There are dangers of going abroad.
You could get kidnapped by FARC while enjoying a peaceful holiday in Colombia. You could accidentally catch a flight on Phuket Airlines and the airplane could turn into a "flying coffin". You could go down to Mazatlan and eat a salad and become infected with hepatitis. You could get caught up in a bird flue pandemic in China. You could get your ass reamed, as it were, by an angry bull during the Running of the Bulls in Pamplona.
Lots of things could go wrong.
But the unanticipated dangers are the worst kind.

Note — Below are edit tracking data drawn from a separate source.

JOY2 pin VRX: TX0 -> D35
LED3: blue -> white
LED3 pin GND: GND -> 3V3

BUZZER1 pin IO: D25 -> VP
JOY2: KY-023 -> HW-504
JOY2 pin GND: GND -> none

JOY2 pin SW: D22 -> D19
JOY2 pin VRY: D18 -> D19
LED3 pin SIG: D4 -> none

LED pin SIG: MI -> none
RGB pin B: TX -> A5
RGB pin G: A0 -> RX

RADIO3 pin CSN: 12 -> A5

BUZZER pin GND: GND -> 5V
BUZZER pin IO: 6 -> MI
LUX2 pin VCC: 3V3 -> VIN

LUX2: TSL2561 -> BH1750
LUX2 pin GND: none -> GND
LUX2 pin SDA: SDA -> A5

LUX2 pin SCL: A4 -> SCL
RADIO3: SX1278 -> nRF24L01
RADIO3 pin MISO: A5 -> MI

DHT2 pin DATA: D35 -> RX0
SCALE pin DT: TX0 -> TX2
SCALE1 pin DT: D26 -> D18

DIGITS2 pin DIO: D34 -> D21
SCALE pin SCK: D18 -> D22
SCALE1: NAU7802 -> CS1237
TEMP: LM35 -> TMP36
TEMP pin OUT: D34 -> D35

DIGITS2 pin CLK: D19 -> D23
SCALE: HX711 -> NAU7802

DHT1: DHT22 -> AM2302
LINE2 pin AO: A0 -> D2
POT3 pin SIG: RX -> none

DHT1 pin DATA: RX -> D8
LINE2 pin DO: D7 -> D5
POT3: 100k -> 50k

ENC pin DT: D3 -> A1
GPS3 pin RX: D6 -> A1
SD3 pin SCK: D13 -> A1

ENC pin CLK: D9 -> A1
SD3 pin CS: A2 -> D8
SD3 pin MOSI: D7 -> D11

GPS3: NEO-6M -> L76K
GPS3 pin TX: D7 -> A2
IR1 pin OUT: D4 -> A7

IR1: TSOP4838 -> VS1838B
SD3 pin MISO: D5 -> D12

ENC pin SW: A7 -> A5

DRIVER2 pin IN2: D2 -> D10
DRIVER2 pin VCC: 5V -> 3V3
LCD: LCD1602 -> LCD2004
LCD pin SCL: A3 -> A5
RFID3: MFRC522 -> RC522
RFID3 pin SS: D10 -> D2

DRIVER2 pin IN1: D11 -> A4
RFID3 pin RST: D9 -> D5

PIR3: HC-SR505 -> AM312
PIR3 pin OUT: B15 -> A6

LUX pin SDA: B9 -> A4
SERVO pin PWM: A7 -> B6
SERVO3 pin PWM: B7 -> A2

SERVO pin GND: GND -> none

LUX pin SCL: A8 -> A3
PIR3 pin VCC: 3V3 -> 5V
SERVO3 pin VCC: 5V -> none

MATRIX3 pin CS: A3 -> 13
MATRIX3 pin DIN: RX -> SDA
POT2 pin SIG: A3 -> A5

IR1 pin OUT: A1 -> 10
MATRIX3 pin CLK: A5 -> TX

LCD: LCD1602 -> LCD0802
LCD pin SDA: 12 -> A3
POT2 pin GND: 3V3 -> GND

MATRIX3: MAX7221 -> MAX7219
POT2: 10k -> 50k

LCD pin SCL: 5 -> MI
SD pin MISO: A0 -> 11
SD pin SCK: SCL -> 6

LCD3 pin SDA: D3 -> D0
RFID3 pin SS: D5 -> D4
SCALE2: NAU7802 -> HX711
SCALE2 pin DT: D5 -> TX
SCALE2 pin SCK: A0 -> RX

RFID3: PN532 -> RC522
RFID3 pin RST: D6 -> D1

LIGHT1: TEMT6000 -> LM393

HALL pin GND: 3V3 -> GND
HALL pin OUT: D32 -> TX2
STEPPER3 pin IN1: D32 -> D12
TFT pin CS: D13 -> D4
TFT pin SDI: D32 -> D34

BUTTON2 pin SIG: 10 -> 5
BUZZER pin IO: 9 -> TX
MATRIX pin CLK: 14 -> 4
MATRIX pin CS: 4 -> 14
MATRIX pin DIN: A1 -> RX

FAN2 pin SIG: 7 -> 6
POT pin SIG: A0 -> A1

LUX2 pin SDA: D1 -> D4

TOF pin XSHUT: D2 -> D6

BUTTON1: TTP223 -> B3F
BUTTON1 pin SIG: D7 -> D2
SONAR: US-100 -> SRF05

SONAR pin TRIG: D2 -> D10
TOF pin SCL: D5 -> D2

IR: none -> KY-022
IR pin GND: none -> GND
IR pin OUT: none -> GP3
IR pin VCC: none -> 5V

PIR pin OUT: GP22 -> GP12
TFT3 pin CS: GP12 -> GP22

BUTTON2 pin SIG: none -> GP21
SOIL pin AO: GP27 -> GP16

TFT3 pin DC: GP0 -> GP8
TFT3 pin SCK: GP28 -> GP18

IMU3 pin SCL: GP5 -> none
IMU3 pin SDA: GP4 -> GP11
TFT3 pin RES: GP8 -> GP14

Like the danger of forgetting who you are, the danger of having the compass that guides your decision-making process malfunctioning, or the danger of the gravity of your convictions suddenly being absent, because this place is like fucking outer space, and you forgot; sometimes there’s no gravity here. You should have planned for that, because now you’re floating away into space and you should have been wearing your fucking space suit cause there’s no oxygen here either, you idiot.
There’s the danger of isolation that leads to an annulment of personality, an annulment of everything you ever thought you were. This annulment of personality leads you to becoming susceptible to contracting this horrible disease called loneliness that is not cured by other people anymore. It’s not cured by your fellow expats and it’s not even cured by the people you love the most that are nearby. The cure is still unknown. Studies are being carried out but thus far they are inconclusive. Correlations of variables have proved spurious.
I remember when I first moved to Spain my parents gave me these purifying pills for the water, in an effort to make me safe and keep me from the dangers of life in the big, bad abroad. You just drop one in a glass of water and it kills all the bacteria so it won’t make you sick. I guess they didn’t know Spain was a first world country and the water was potable here. They should have given me a fucking space suit, or better yet, another kind of pill that would make a day to day life of isolation potable.
I guess these are my excuses for why I’ve been silent lately and when I do speak it’s not at all funny or entertaining. I want to read all of your lovely blogs but I look at my reader and I’m overwhelmed right now. I want to post something that will bring you laughs and make you smile, but I don’t have it in me right now.
Maybe these are excuses too for why I just quit my job in the middle of a financial crisis.
-Bluestreak, unemployed and floating off in space somewhere.